Throms Plan sieht vor, dass Antragsteller zunächst eine Niederlassungserlaubnis erlangen müssen. Diese ist an strengere Auflagen geknüpft, darunter 60 Monate Pflichtbeiträge zur Rentenversicherung. Er räumt jedoch ein, dass einige seiner früheren Forderungen in den Koalitionsverhandlungen gescheitert seien.
Roman Poseck befürwortet schärfere Prüfungen jedes Einbürgerungsfalls. Sein Standpunkt: Doppelte Staatsbürgerschaften schwächen die Integration und mindern die Bindung an die deutsche Identität. Zwar unterstützt er Ausnahmen für langjährig Ansässige, die sich gesellschaftlich engagieren, doch betont er, dass Doppelnationalitäten die Ausnahme bleiben müssten.
Beide Politiker sind sich einig, dass die Staatsbürgerschaft eine enge Verbindung zu Deutschland widerspiegeln soll. Ihre Reformvorschläge zielen darauf ab, sicherzustellen, dass nur voll integrierte Personen eingebürgert werden.

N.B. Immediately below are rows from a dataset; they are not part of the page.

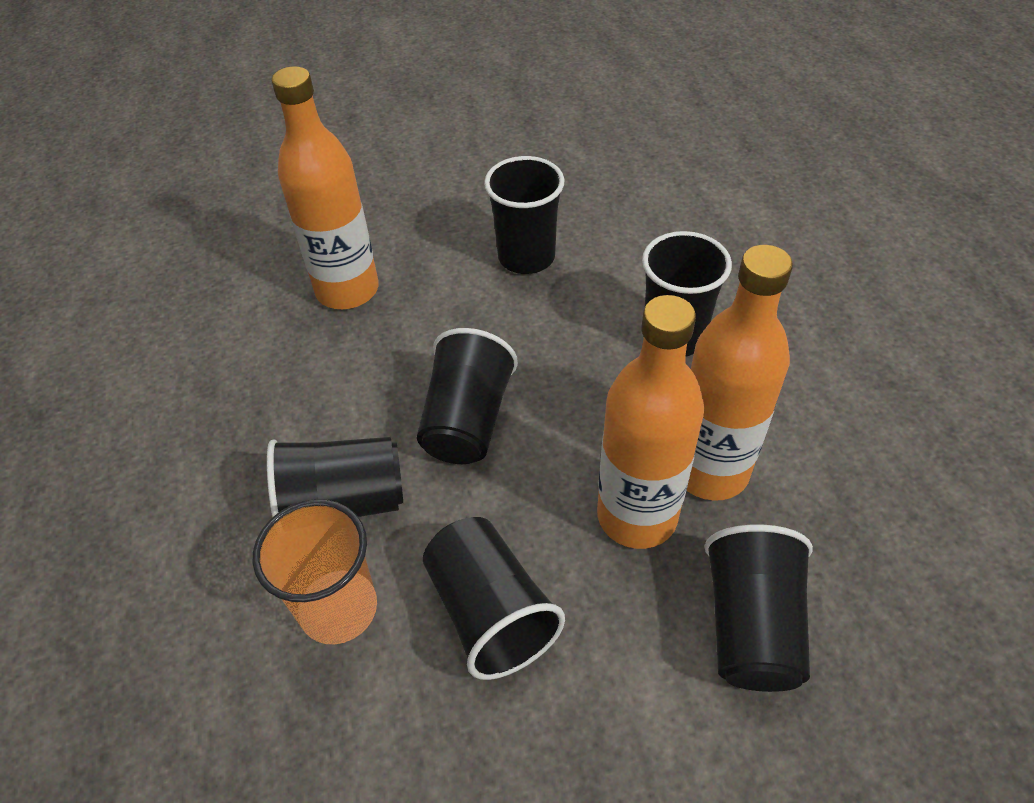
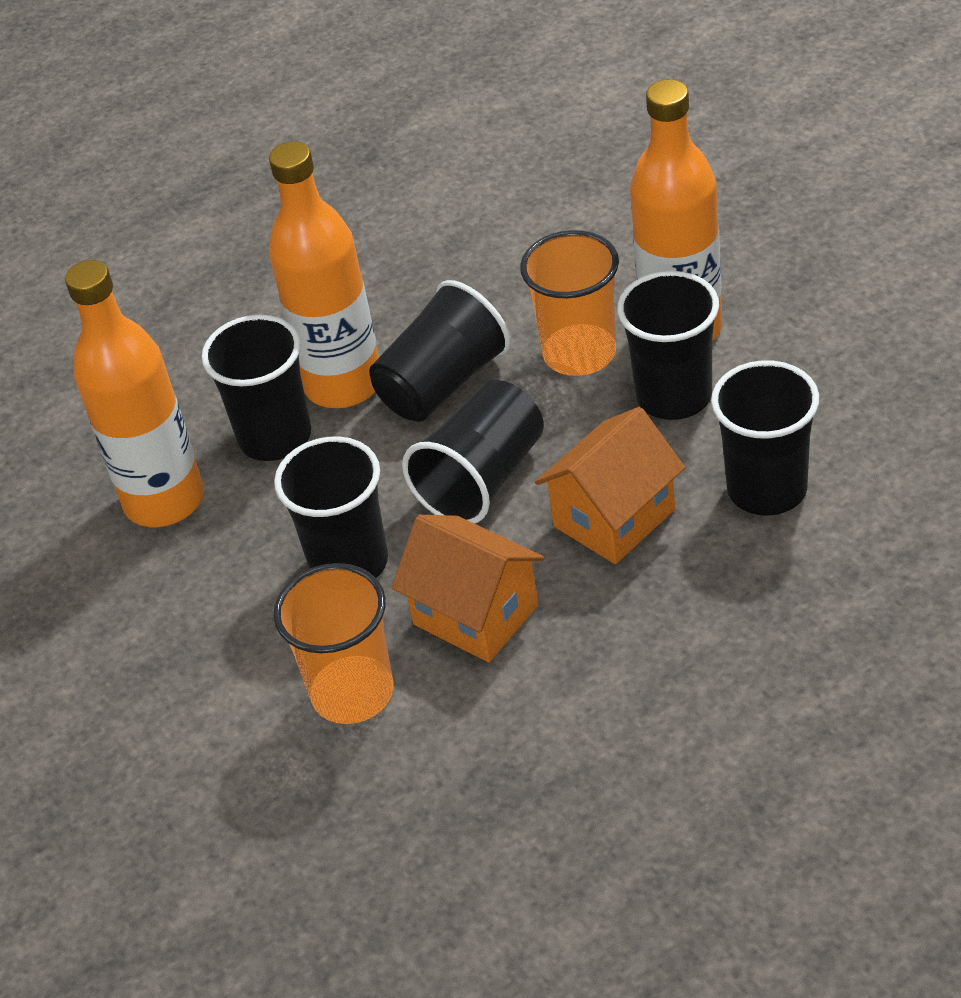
orange cup: 1 -> 2
orange house: 0 -> 2

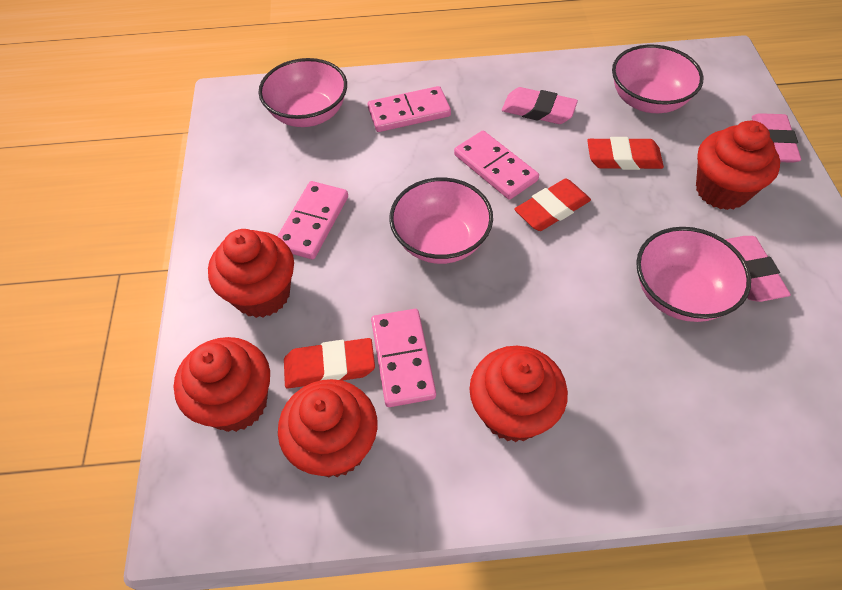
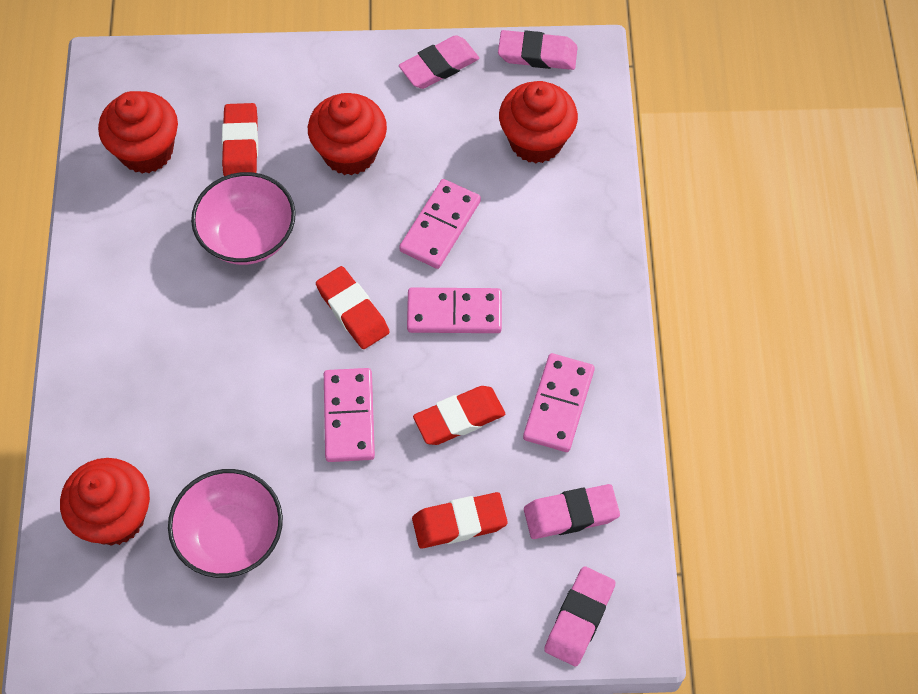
pink bowl: 4 -> 2
pink eraser: 3 -> 4
red cupcake: 5 -> 4
red eraser: 3 -> 4

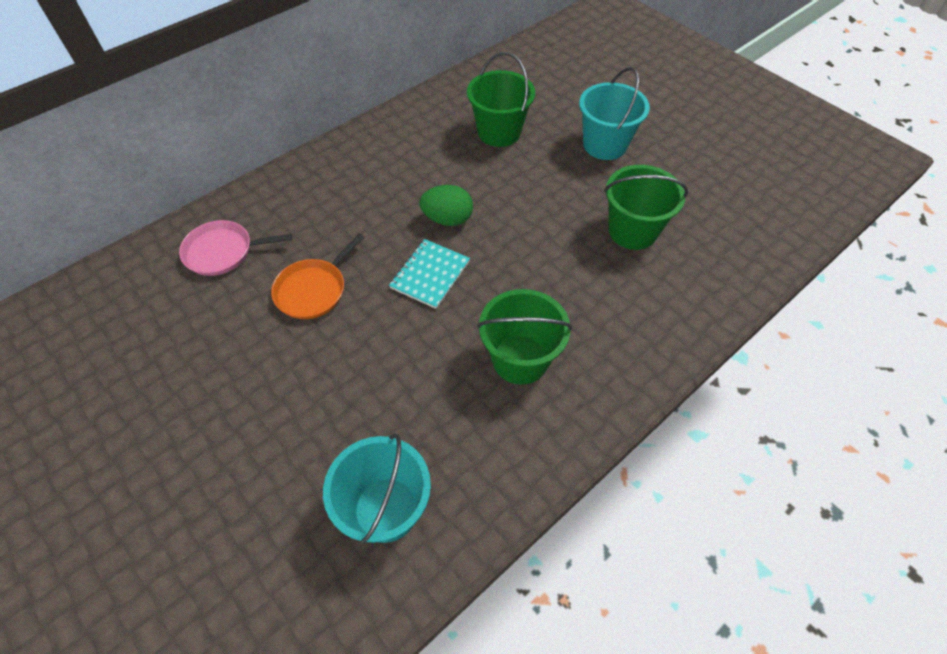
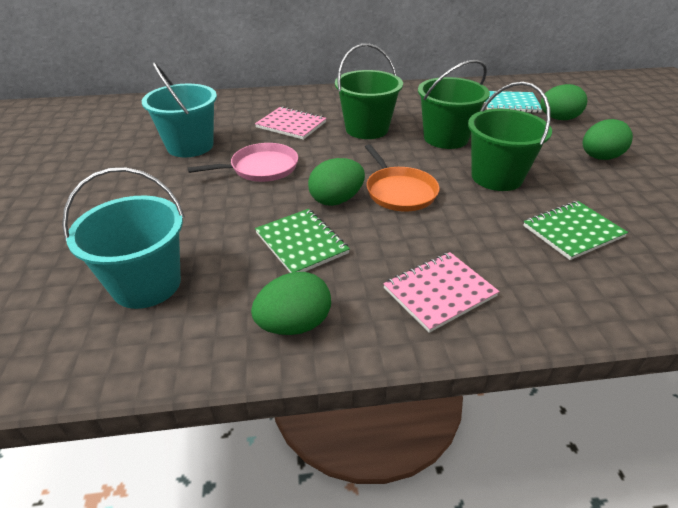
green egg: 1 -> 4
green notebook: 0 -> 2
pink notebook: 0 -> 2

Die geplanten Änderungen würden die Einbürgerung erschweren: Antragsteller müssten mit längeren Wartezeiten, strengeren finanziellen Prüfungen und weniger Möglichkeiten rechnen, eine zweite Staatsangehörigkeit zu behalten. Sollten die Reformen umgesetzt werden, würden sie die künftige Vergabe der deutschen Staatsbürgerschaft grundlegend verändern.